Once Romania entered the war in 1916, Al-George began his career with the Romanian Land Forces. He and Vasile withdrew into Western Moldavia during subsequent defeats; Ion attended an officers' school in Botoșani and fought in the trenches, all the while continuing to write poems inspired by the events (some of which were first published in the local paper, Moldova Veche). The war is also the background of two plays, co-written with Ștefan Tătărescu—Fugarul ("The Fugitive") and Sângele neamului ("Blood of the Nation"). The former was performed on the front; both were published in 1919. The Al-Georges returned to civilian life in postwar Greater Romania, which, by late 1918, had incorporated their native region. In late 1919, the military-led Văitoianu cabinet openly embraced antisemitic nationalism, coupled with anti-communism, allowing Bucharest to be plastered with posters that denounced the "red beasts". Ilie Moscovici of the Socialist Party publicly denounced Ion Al-George as the author of such propaganda; Al-George neither confirmed nor denied that this was the case.

===Later life===
Vasile Al-George opted to settle in Cluj, where he directed literary magazines, and later in Târgu Mureș, where he worked in social services and put out a local newspaper. He published poetry that was to a degree inspired by Symbolist themes, toned down by a populist traditionalism in the Sămănătorul vein.
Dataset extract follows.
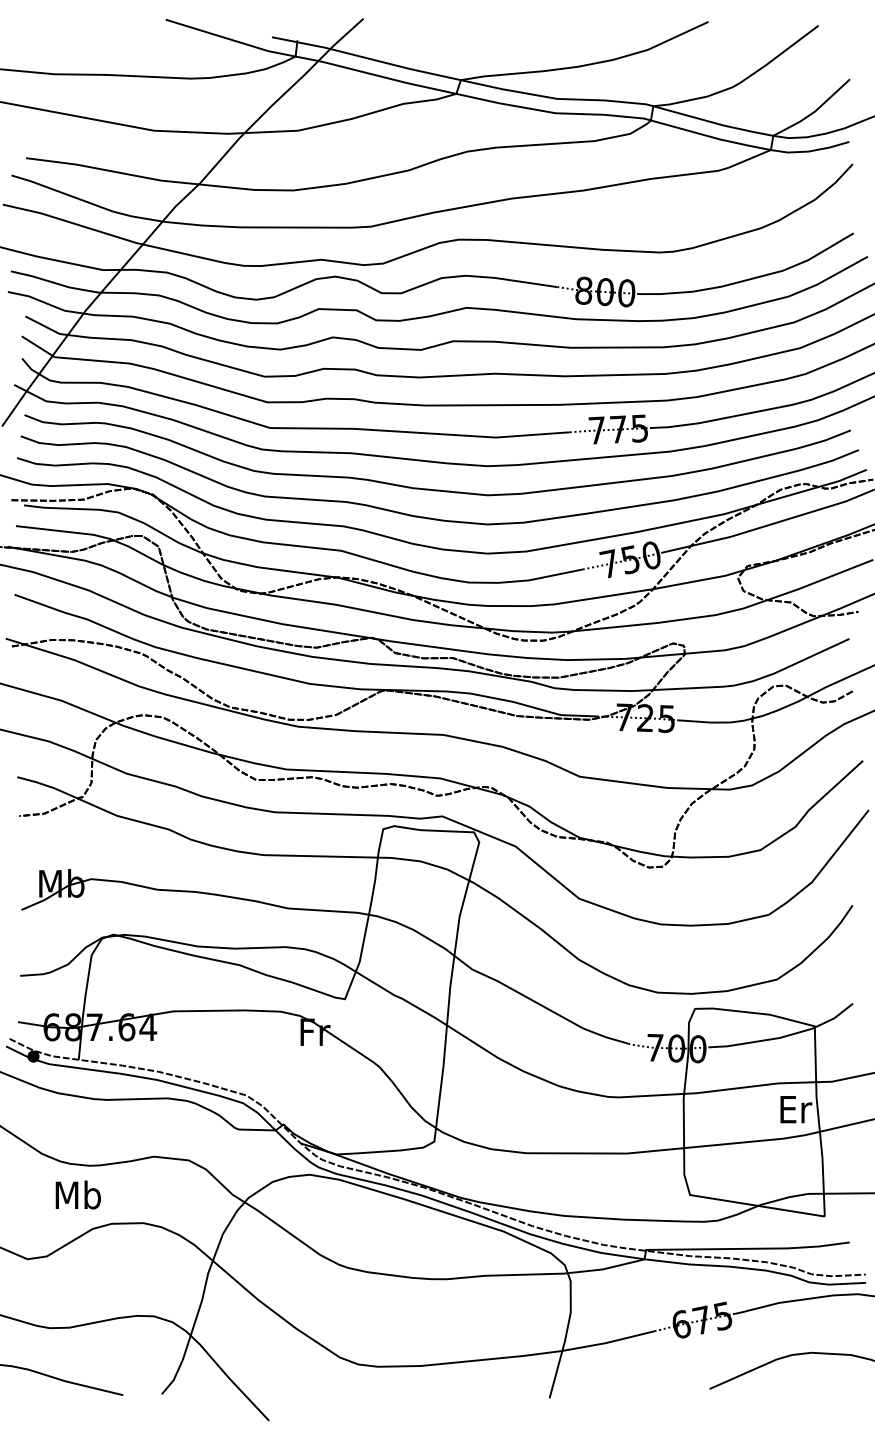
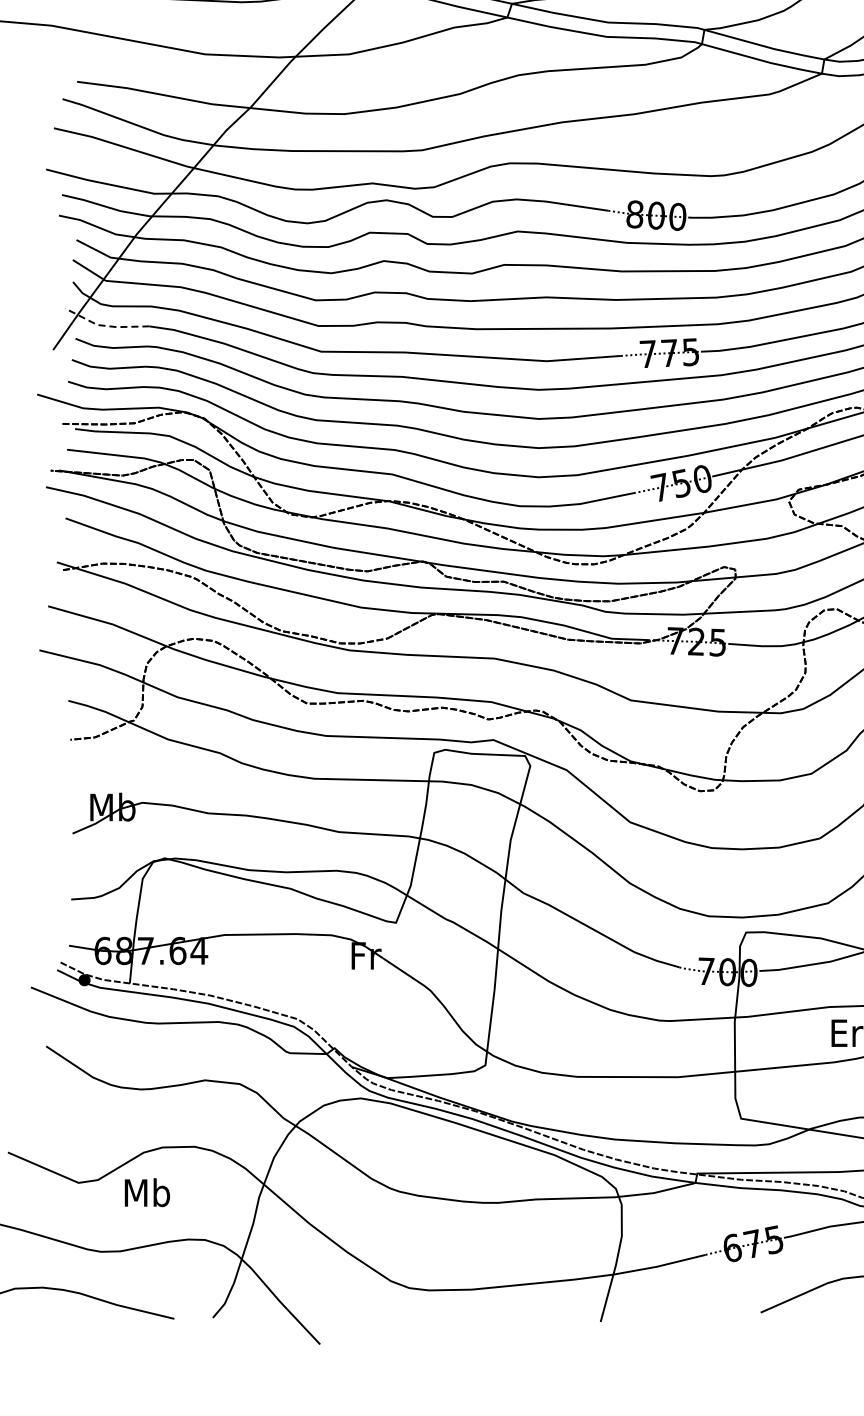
line: (54, 402) -> (105, 326), solid -> dashed
text: (77, 1194) -> (146, 1192), moved

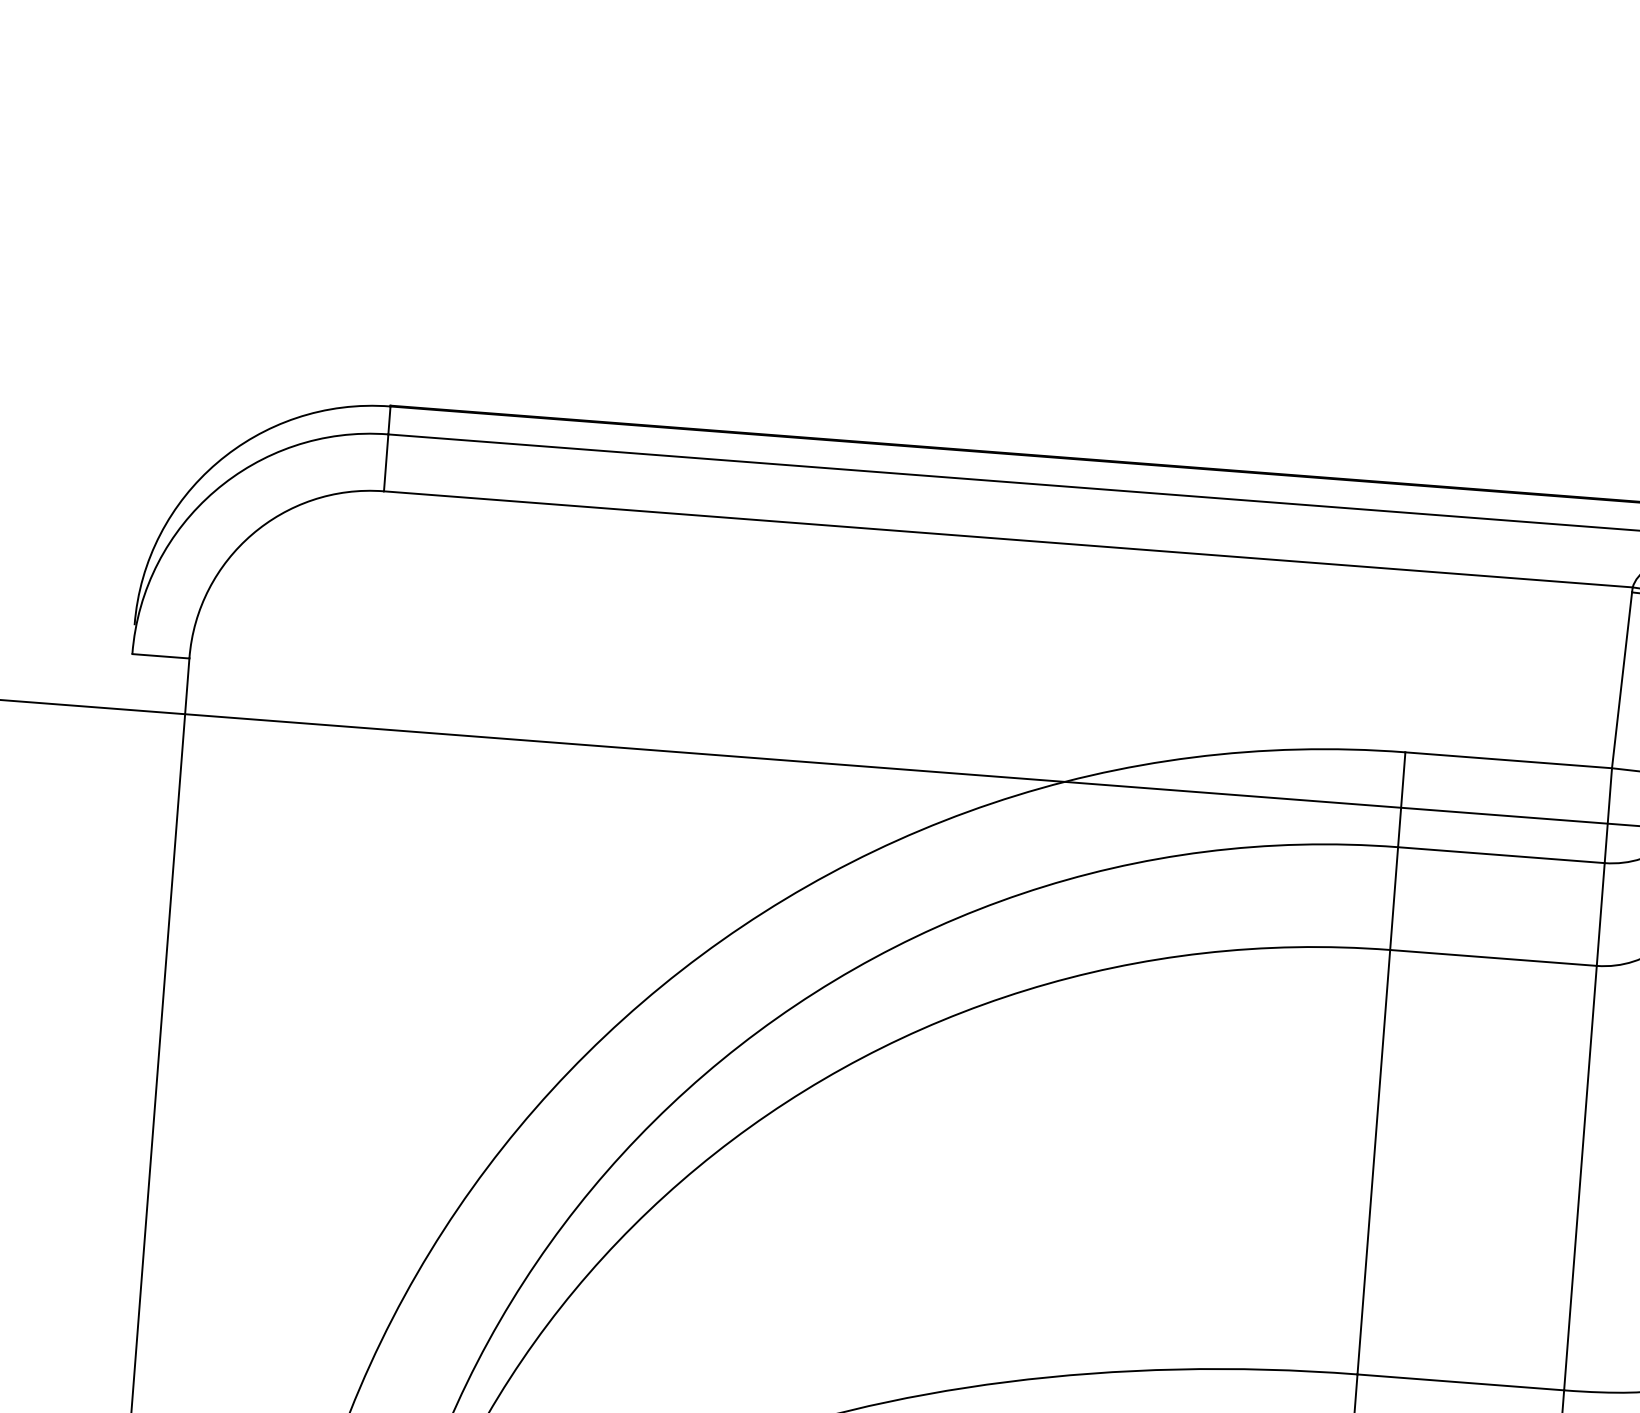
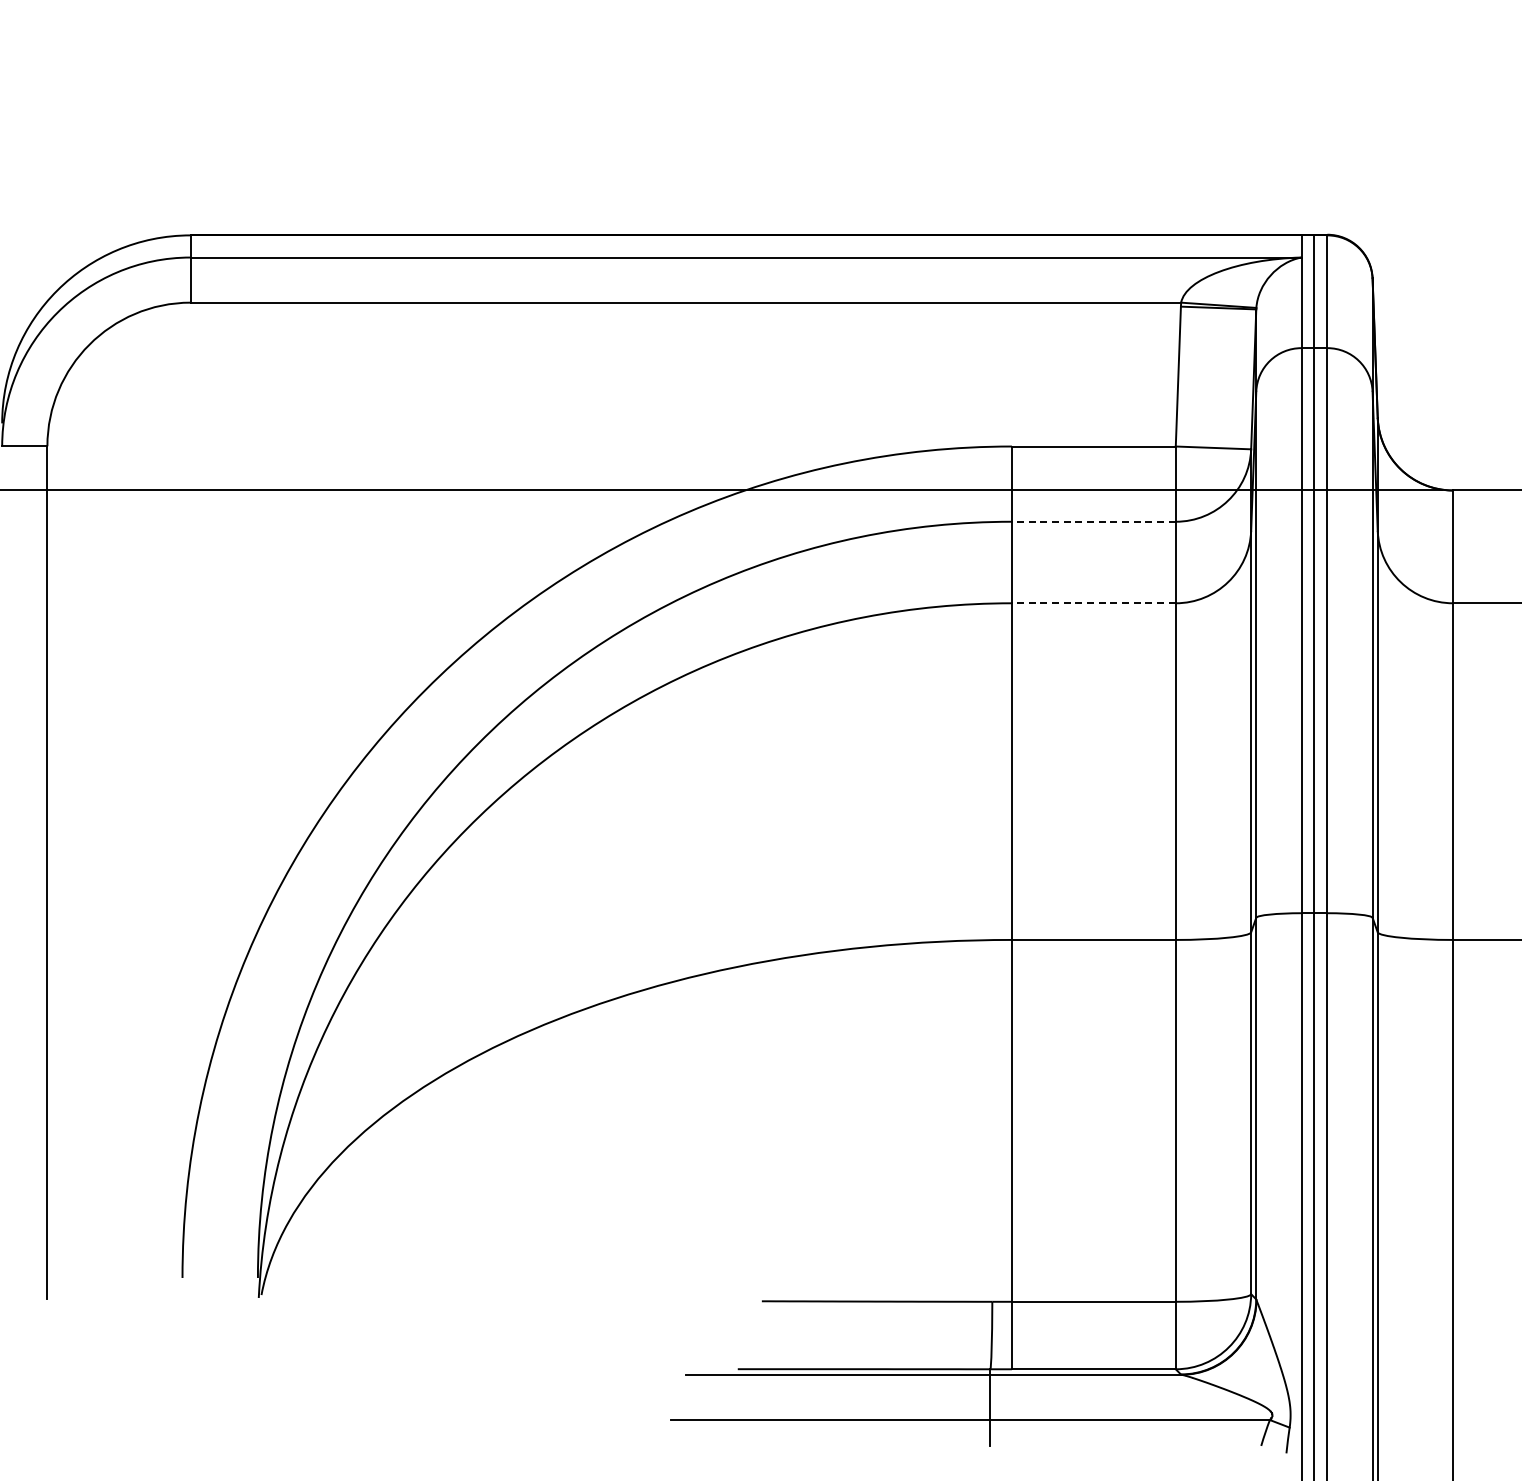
line: (1500, 854) -> (1093, 521), solid -> dashed
line: (1493, 958) -> (1093, 603), solid -> dashed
In Târgu Mureș, he worked as an editor for the nationalist organization ASTRA. Historian Vasile Netea, who met him in that context, recalls that, in his forties, Vasile had cased being at all interested in poetry—unlike Ion, who had "an entirely different nature". Still in Bucharest, Ion married Eugenia Boerescu, from whom he had a son, Ovidiu "Dudu" Al-George (born 1920).

Ion Al-George directed two popular magazines, Apărătorii Patriei and Eroii, while sending verse to be published in Flacăra and Convorbiri Literare (both of which employed him on their editorial staffs). Like the works he sent to Săgetătorul, Sburătorul, and Gândirea, these were mostly polished versions of his pre-1916 contributions. They were still sampled by Ion Pillat and Perpessicius in their 1928 anthology of contemporary verse. Ion was also involved with ASTRA, but as a delegate of the Bucharest Free University. In May 1928, he conferenced at ASTRA chapters in Hunedoara and Hațeg about the Romanian War of Independence (then on its 50th anniversary). During the 1930s, he was head librarian at the Foundations, sharing this distinction with Mircea Florian, Anastasie Mândru, and Alexandru Tzigara-Samurcaș; in this capacity, he obtained books for young intellectuals such as Emil Cioran and Arșavir Acterian.

Călinescu wrote in 1941 that the poet's work was already in the past—he had given up writing, "after going through some unknown process of literary disappointment." Al-George was later known to have been personally affected by World War II, in which he lost Ovidiu, who was his only child; the young had fought on the Eastern Front as a Vânători Sub-lieutenant, and had been killed in action, at Dalnyk, in November 1941. Upon the proclamation of a communist regime in 1948, the aging poet slid into extreme poverty, doubled by physical illness. In 1953, he tried to obtain copyrights on his translations, including versions of all the Sophoclean plays and of Theodor Mommsen's major tract (History of Rome); he also kept manuscript versions of poems by Anacreon. The writer died in Bucharest on 9 January 1957.

==Legacy==
Al-George was outlived by his Vasile and by his brother Vasile and by Vasile's half-Bessarabian son, the physician, Indologist and translator Sergiu Al-George. Just months after his uncle's death, Sergiu was arrested by the regime and implicated in Constantin Noica's trial for conspiracy. His father died in 1960; Sergiu was released in four years later, during a general amnesty, continuing to practice medicine and write until his own death in 1981. Philologist Gavril Istrate, who had met Ion in his youth, observed in 2001 that neither he nor his brother were "representative poets", and as such that they had little recognition; he proposed that the family's peak fame had been with Sergiu, who nonetheless died young, "before fulfilling our expectations."